教科書的な正規化ではstableなデータ構造は得られない

データベースの設計指針として我々に与えられている兵器は「正規化」しかない。
しかし教科書的な正規化だけでは兵力不足だ。
正規化すればデータの整合性は保証されるが、データ構造の安定性までは保証されないのだ。

ある部門が名前を変えることになったとき、正規化されたデータベースならば、古い名前を格納しているただ一つのカラムを変更するだけで更新作業が完了する。しかし、カンパニー制の導入によりある部門の上位組織が「全社」から「xxカンパニー」に変わった時、そのデータベースにはカンパニーCodeを収納する場所がないために、データ構造を変更せざるを得ないだろう。
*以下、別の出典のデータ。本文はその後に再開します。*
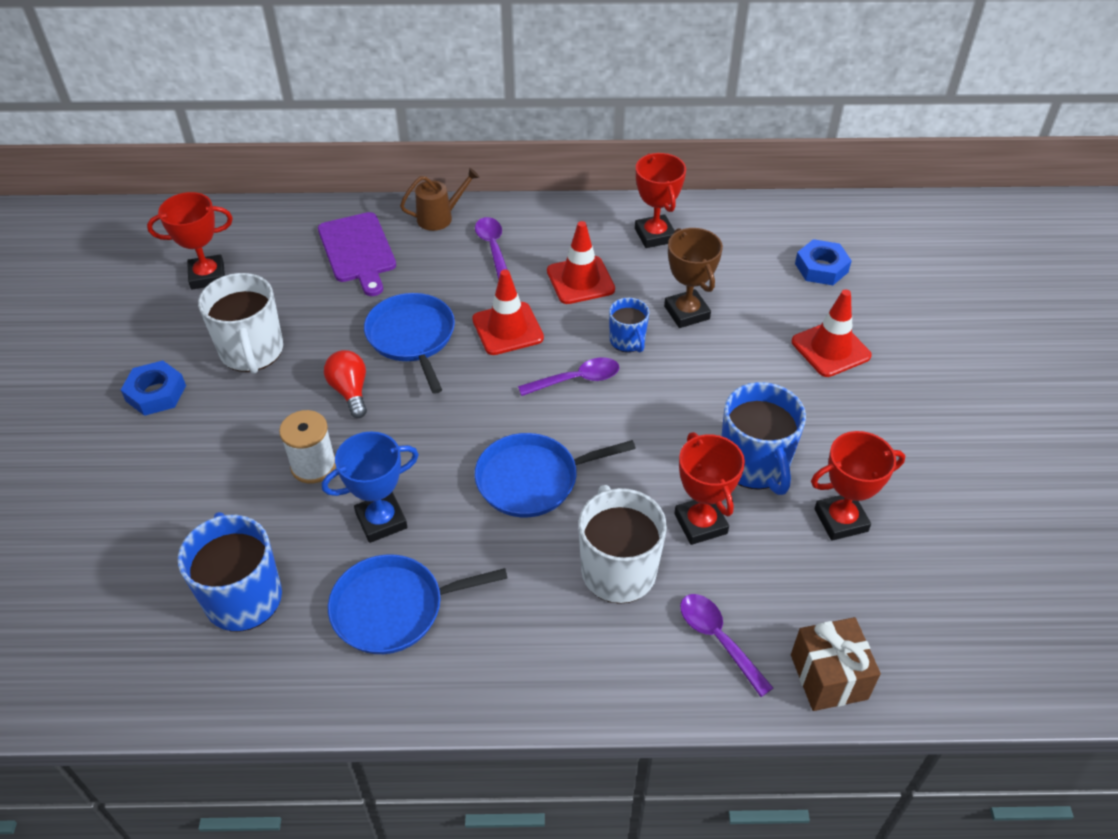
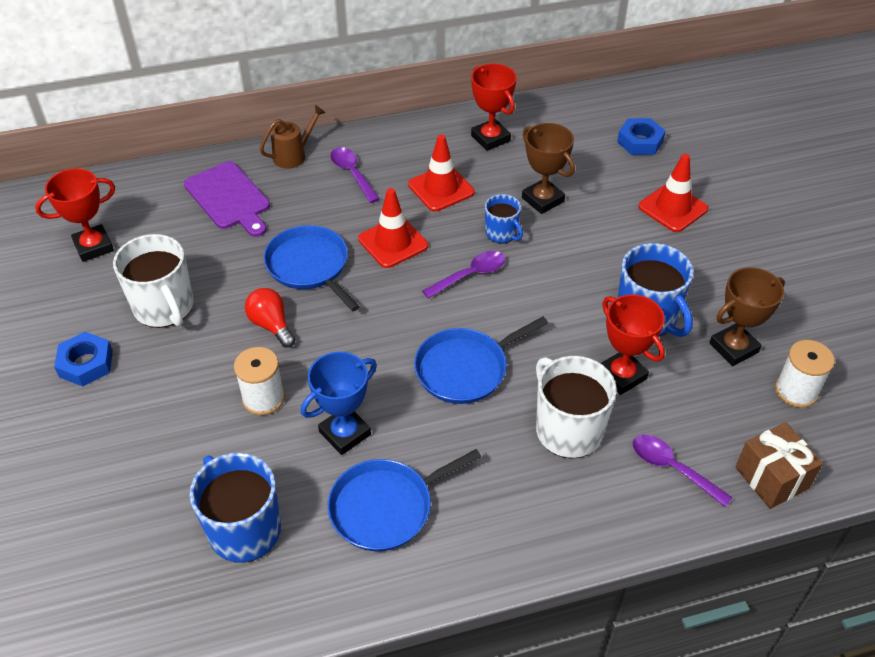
camera: 15 degrees left, 0 degrees up
(841, 520) = (733, 348): red trophy -> brown trophy
(895, 585) = (796, 391): none -> white spool

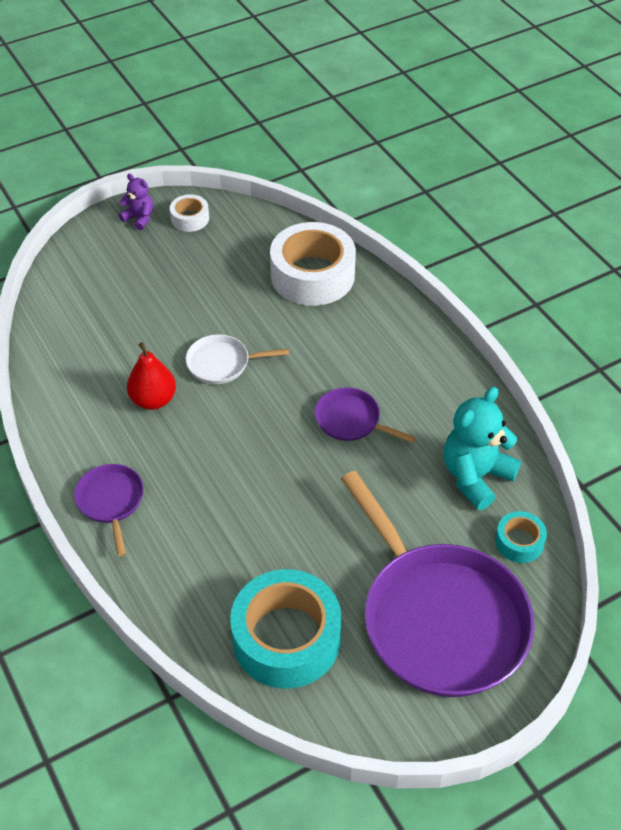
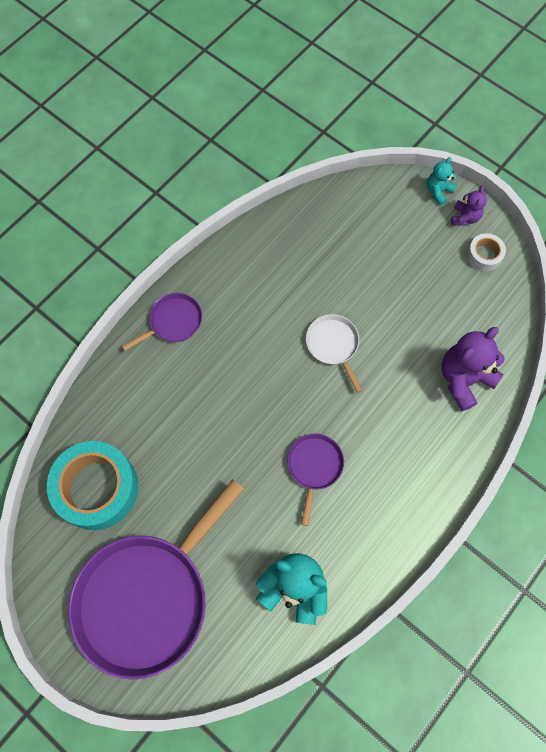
camera: 70 degrees right, 20 degrees up
(97, 227) = (438, 191): none -> turquoise teddy bear
(153, 400) = (276, 310): red pear -> none
(312, 275) = (464, 379): white tape -> purple teddy bear
(519, 542) = (239, 643): turquoise tape -> none

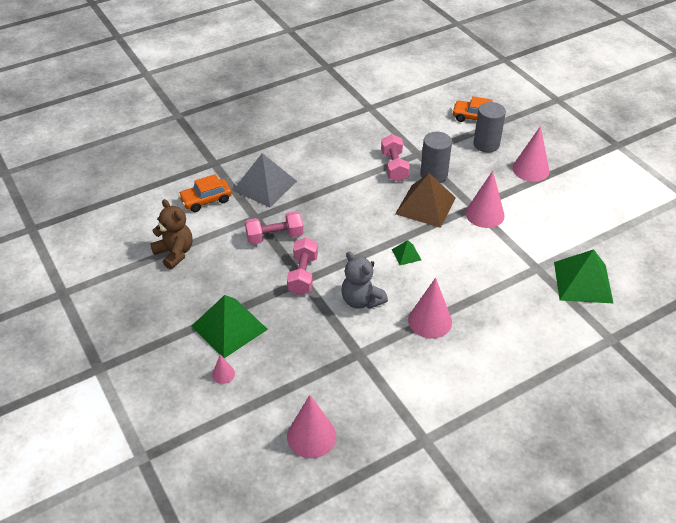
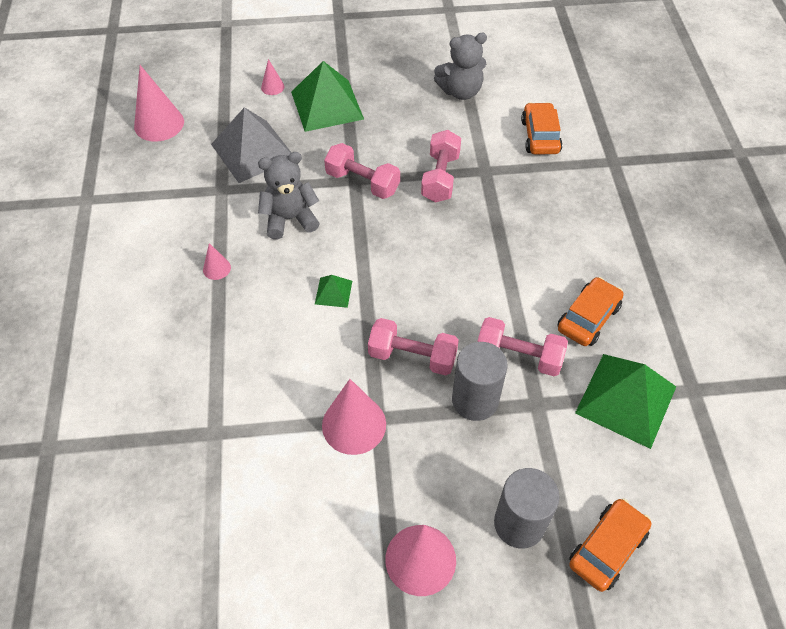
camera: 115 degrees right, 10 degrees up
(175, 253) = (460, 91): brown teddy bear -> grey teddy bear
(265, 185) = (543, 196): grey pyramid -> grey pyramid (253, 151)
(349, 148) = (588, 318): none -> orange car
(425, 206) = (412, 356): brown pyramid -> pink dumbbell
(430, 321) = (217, 268): pink cone -> pink cone, size x0.49
(583, 282) = (152, 477): green pyramid -> green pyramid (626, 399)

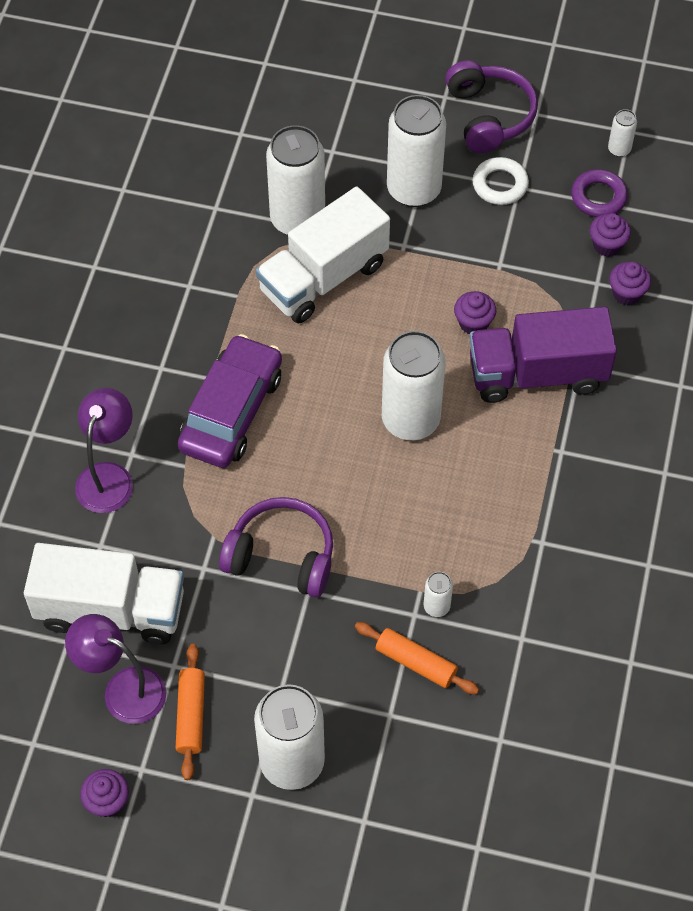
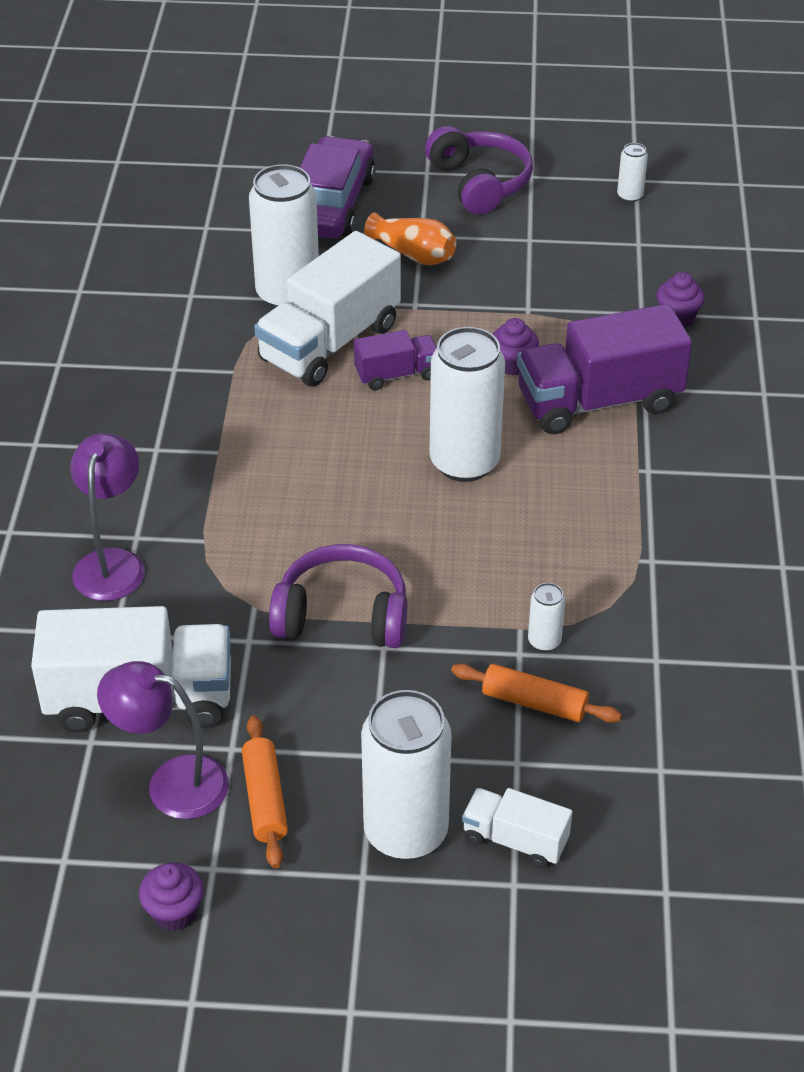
camera: 10 degrees left, 15 degrees down
(231, 411) = (250, 480): purple car -> purple car (331, 204)
(373, 319) = (396, 375): none -> purple truck
(373, 783) = (515, 840): none -> white truck
(414, 189) = (413, 254): white can -> orange vase
(500, 185) = (508, 240): white ring -> none
(598, 197) = (620, 238): purple ring -> none
(607, 245) = (642, 278): purple cupcake -> none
組織構造の変動に対して安定的なデータ構造は、「正規化」というルールからは導けないのだ。
アナリシスパターン」の「責任関係パターン」はstableな組織構造を表現するパターンだが、教科書的な正規化という視点からは、こんな構造は出てこない。minimalではない、冗長だ、と判定されるだろう。
そこでT字形なわけですよ。T字形の最大の特徴である対照表が、stableなデータ構造を実現する。

SQLでは null=null にならない理由

ジョー・セルコのプログラマのためのSQLは非常に好きな本。全部読んでないけど。
この本で初めて、SQLでは null=null が true ではなく unknown である理由について、納得のいく説明が得られた。
P103にこんな話が載っている:

従業員テーブルに、「車の色」「髪の色」という列があるとする。
「車を持っていない人」「禿の人」の場合、これらの列の値は null である。
ここで、「車と髪の色が同じ人」を検索しようとして

	SELECT * FROM 従業員 WHERE 車の色=髪の色

を発行する。
もしnull=nullであれば、「車を持っていない禿の人」が「車と髪の色が同じ人」に該当してしまう。
これは変でしょう。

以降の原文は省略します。